Мой оппонент интересуется именно и исключительно гражданской свободой. Он даже считает с моей стороны «смешением понятий» то обстоятельство, что у меня понятия не разложены по отдельным перегородочкам, а вытекают в известной системе из одного целого мировоззрения. Он рассуждает так: есть понятие о свободе воли, есть понятие о свободе гражданской. Каждое из них — само по себе, ничем между собою они не связаны. Можно не признавать свободы воли и быть большим либералом политическим и, наоборот, признавать свободу воли и быть консерватором в политике. Можно считать спорными вопросы о свободе воли, и это не мешает нам понимать значение свободы гражданской. Она состоит в том, чтобы были «признаны и ограждены важнейшие права каждого отдельного лица, каждой общественной группы» и чтобы «меры тиранического характера были одинаково невозможны по отношению к большинству и ко всем оттенкам меньшинства, как бы они ни были незначительны и слабы».

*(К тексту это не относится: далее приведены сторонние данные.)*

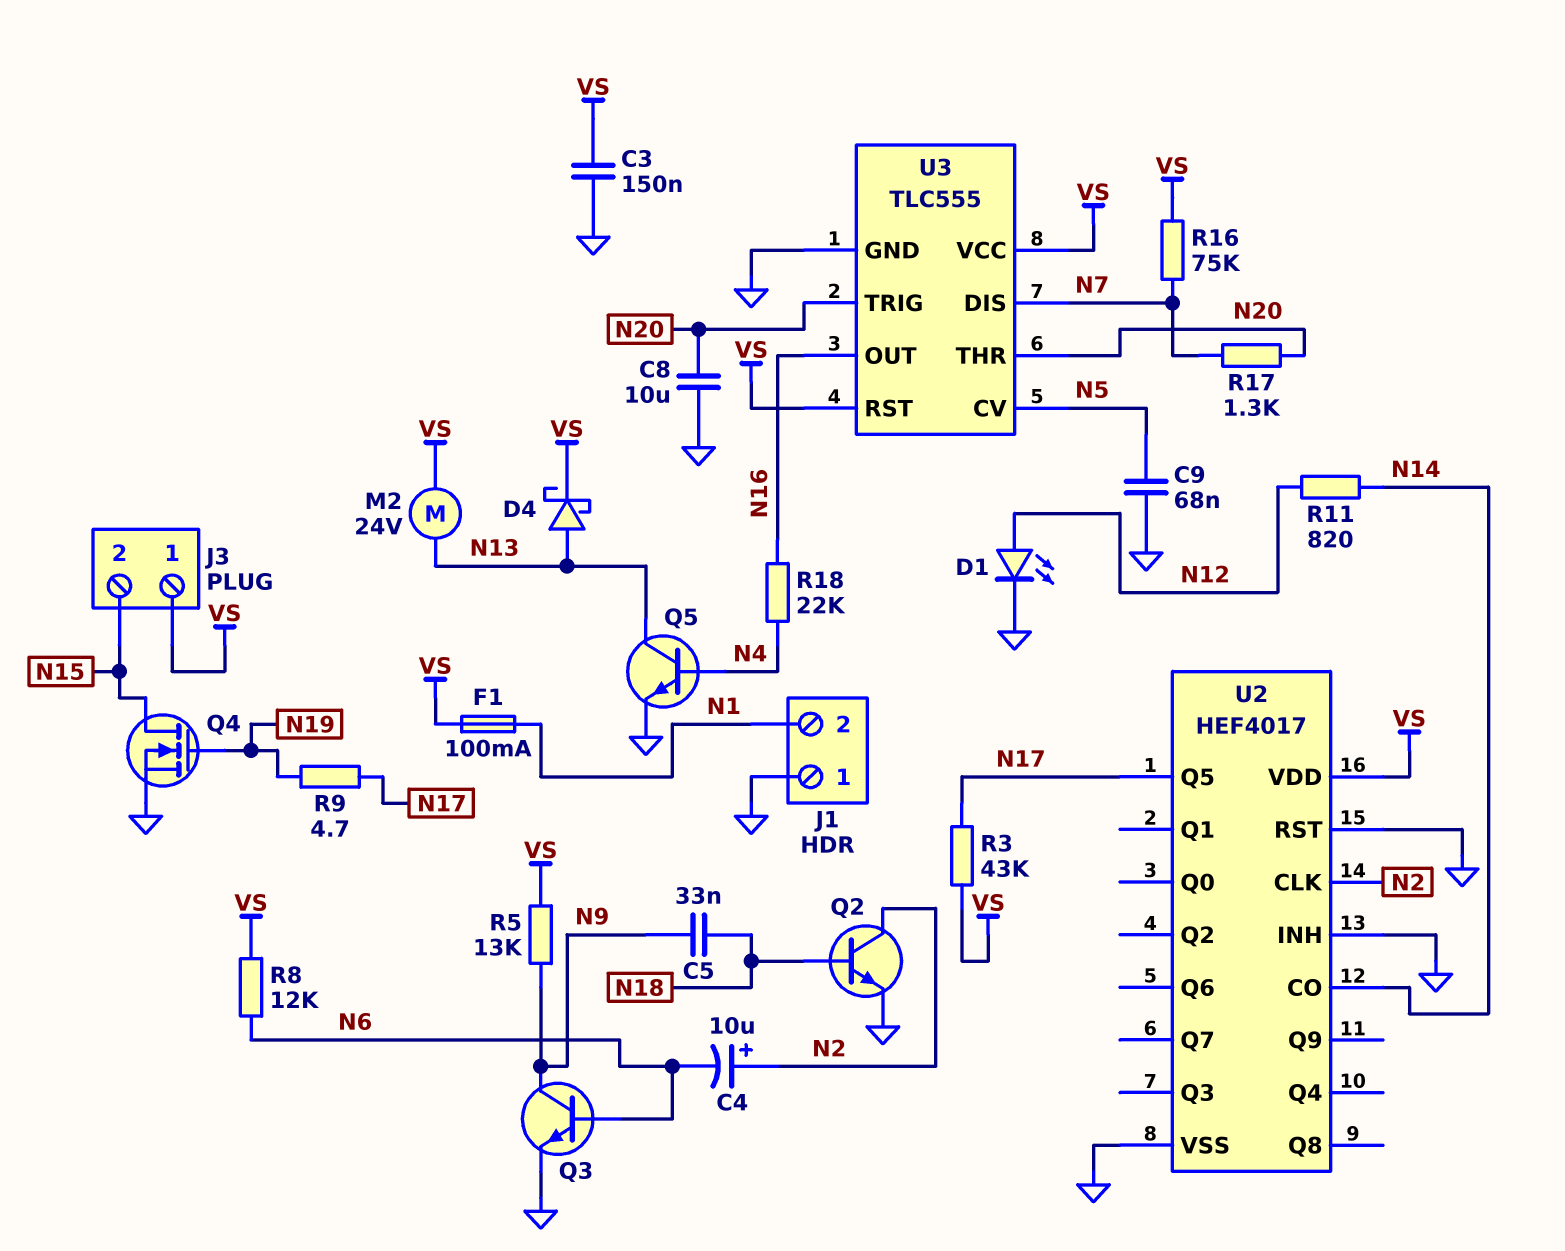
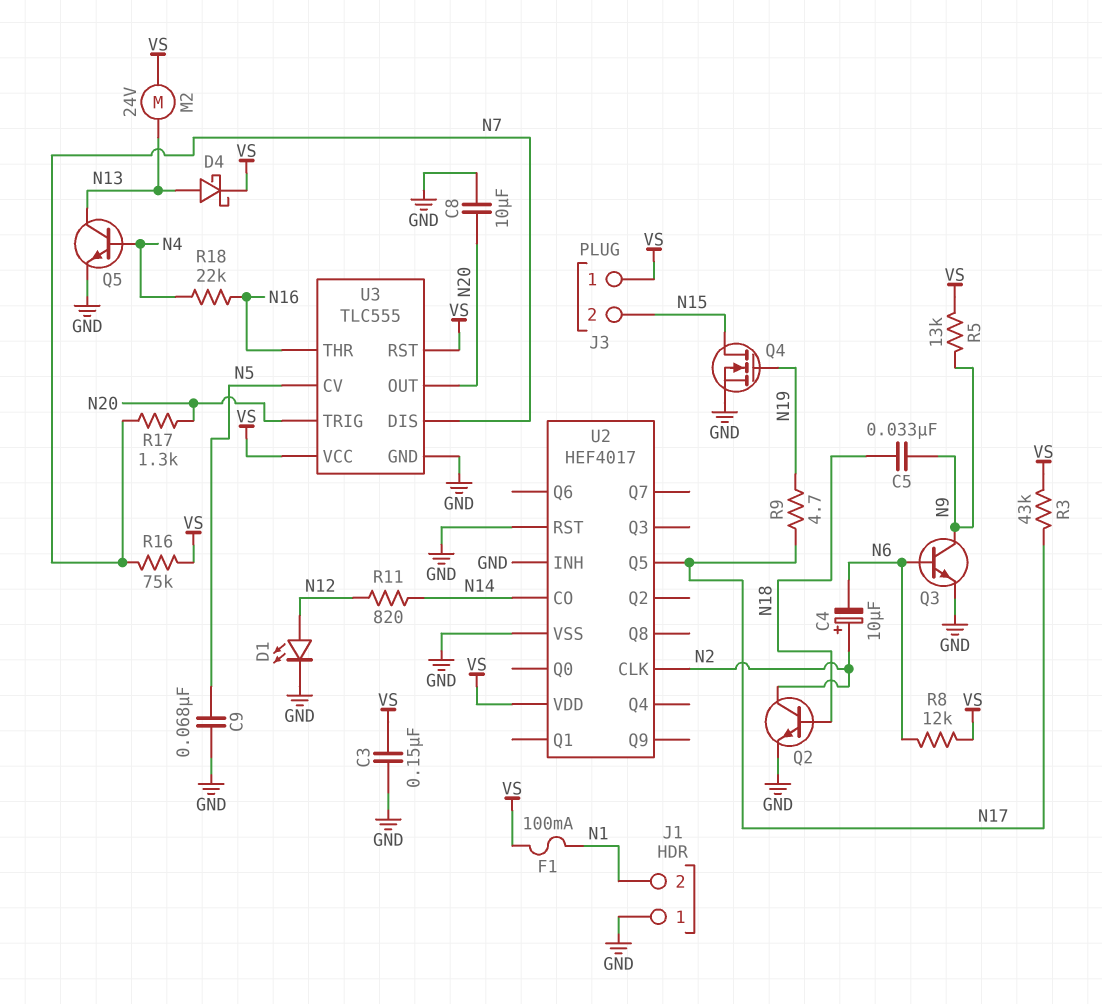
U3 pin OUT: N16 -> N20
U3 pin THR: N20 -> N16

«Вестнику Европы» это кажется совершенно ясно. Я, однако, ищу несколько иной ясности. Формула «Вестника Европы», конечно, ясна логически, но логически столь же ясны и формулы совершенно противоположные. Это одно из многих произвольных утверждений того, что нам нравится. Но в социальной и политической жизни действительно осуществляется лишь то, что вытекает из самой природы общества. Мне очень жаль, что «Вестник Европы» так невнимательно отнесся к рекомендуемой мною статье, в которой я рассматриваю, как действительная природа общества безжалостно разрушает произвольные построения политических доктрин. Пример XIX века, в котором мы и сами живем, в этом отношении весьма поучителен. Он заставляет нас несомненно отвергнуть те основания, на которых XVIII век предполагал строить свое свободное общество. Но, отвергая их, мы не можем, как делает «Вестник Европы», оставаться безо всяких оснований и требовать осуществления нравящегося нам содержания свободы только потому, что нам это нравится. Из этого, во-первых, ничего практически не выйдет или выйдет не то, что мы думаем. Во-вторых, не стремясь осветить свои частные понятия и желания твердо установленным общим миросозерцанием, мы, несомненно, рискуем исказить даже эти частные понятия и желания. «Вестник Европы», в сущности,

полагает «политической программой» заменить общее миросозерцание. Но политические программы, способные к жизни, вырастают только на серьезном общем миросозерцании, как это было когда-то и в отношении программы «Вестника Европы». Его давние предшественники имели миросозерцание, и смею уверить моего оппонента, что без этого его программа не будет иметь никакой силы.

Итак, иметь общее миросозерцание — необходимо. Но нужно также, чтоб оно не было ни фантазёрским, ни основанным на ошибочном определении действительности, не считало бы существующим то, чего нет, или несуществующим то, что есть. Как политический опыт, так и наука XIX века обнаружили ошибочность понятий XVIII века в отношении того, что есть и чего нет в обществе. Перед нами теперь стоит задача перестроить свои политические понятия сообразно современным сведениям нашим о действительности.

В решении этой задачи мы еще не имеем таких общепризнанных авторитетов, какими был богат XVIII век. Нам всем приходится доходить до нового политического миросозерцания немножко ощупью, и кто решится сказать с уверенностью, что он не ошибается, что он действительно охватил общий смысл огромного материала, данного наукой и практикой XIX века? Итак, я весьма охотно допускаю предположение, что мои выводы ошибочны. Но, во всяком случае, полагаю, что не «Вестнику Европы» упрекать меня в «смешении понятий». С первого же слова разговора видно, что этот упрек должен относиться к нему, а не ко мне.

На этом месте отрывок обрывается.